The main critical issue is translated in the country’s high dependency on imports, where 80% of its food needs are covered through imports. During the same phase of inflation, the salaries in LBP remained stable to some extent, which led the World Bank to anticipate that Lebanon is likely to witness an increase in poverty, unemployment and insecurity and that the impact will be felt most severely by the vulnerable segments of the population.
Furthermore, at a production level, producers and farmers selling locally are selling goods in LBP. The currency devaluation shifted the price of raw material and input supplies, therefore, increased the cost of goods drastically. In addition, the price increase of inputs is leading to a significant reduction in agriculture activities translating into a loss of income for a significant number of Lebanese. This will be reflected in a lower supply of agricultural produces and a higher price in the market.

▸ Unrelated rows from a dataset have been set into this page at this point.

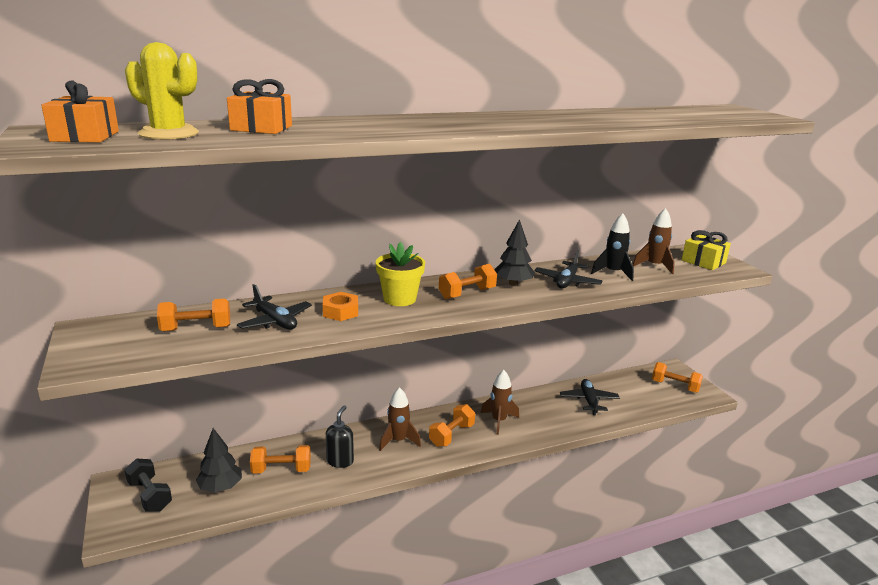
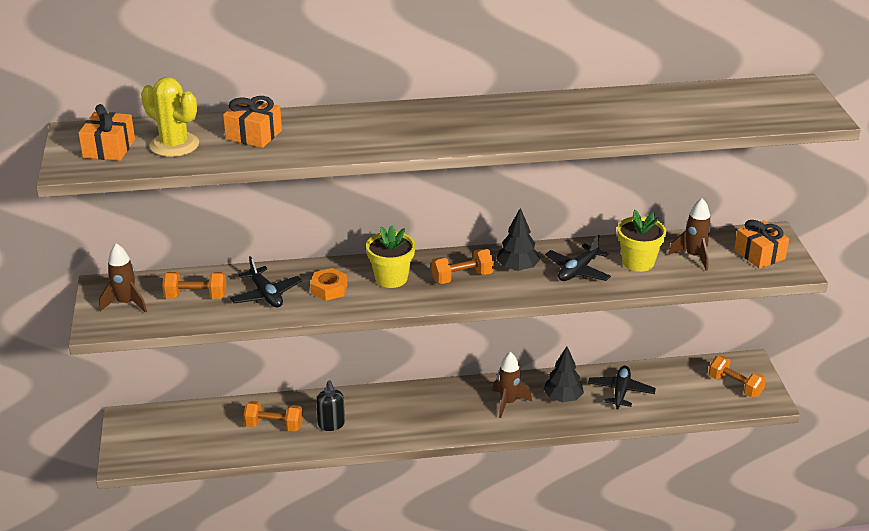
camera: 15 degrees right, 10 degrees up
(150, 495) = (154, 434): black dumbbell -> none
(220, 487) = (216, 435): black tree -> black tree (563, 398)
(340, 461) = (331, 424): black soap dispenser -> black soap dispenser turned 135 degrees clockwise
(398, 441) = (394, 411): brown rocket -> brown rocket (126, 303)
(451, 435) = (451, 412): orange dumbbell -> none
(613, 273) = (638, 262): black rocket -> yellow flower pot
(703, 262) = (759, 254): yellow gift -> orange gift

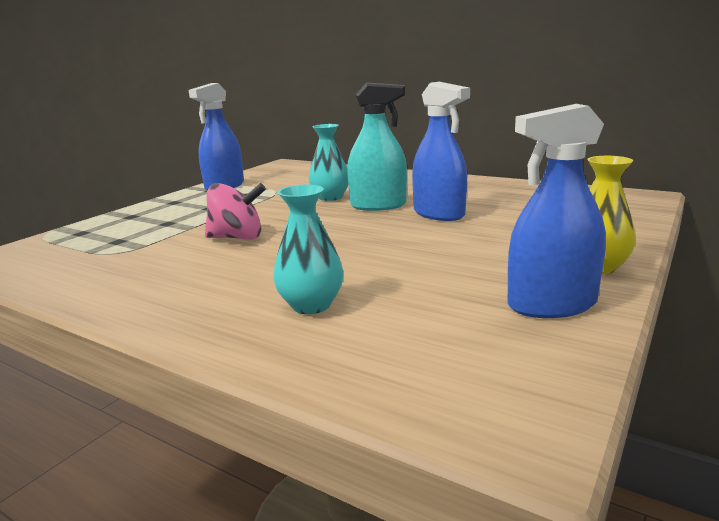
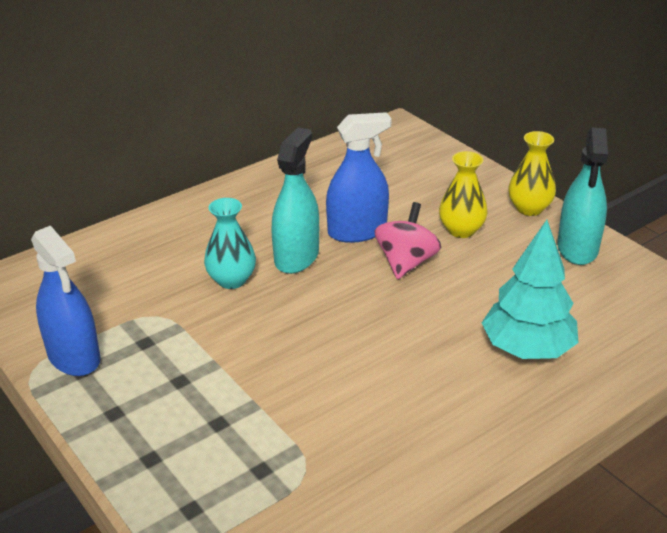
camera: 70 degrees left, 15 degrees up
(237, 238) = (327, 369): pink spinning top -> pink spinning top (406, 262)
(311, 305) = (527, 349): turquoise vase -> turquoise tree
(498, 245) = (461, 230): none -> yellow vase
(551, 305) = (577, 248): blue spray bottle -> turquoise spray bottle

Nonetheless, the agricultural sector has the growth potential and presents a socio-economic opportunity amid the current crisis to secure basic food needs, create jobs that secure livelihoods, and produce agri-food products that can compete internally and abroad, supporting economic development.
The SAFI project is developed with the mission to select and support four eligible SMEs per cycle, working on products or services that can substitute an imported product, decrease the import of at least one raw material/input product or provide a service that helps in reducing import dependency.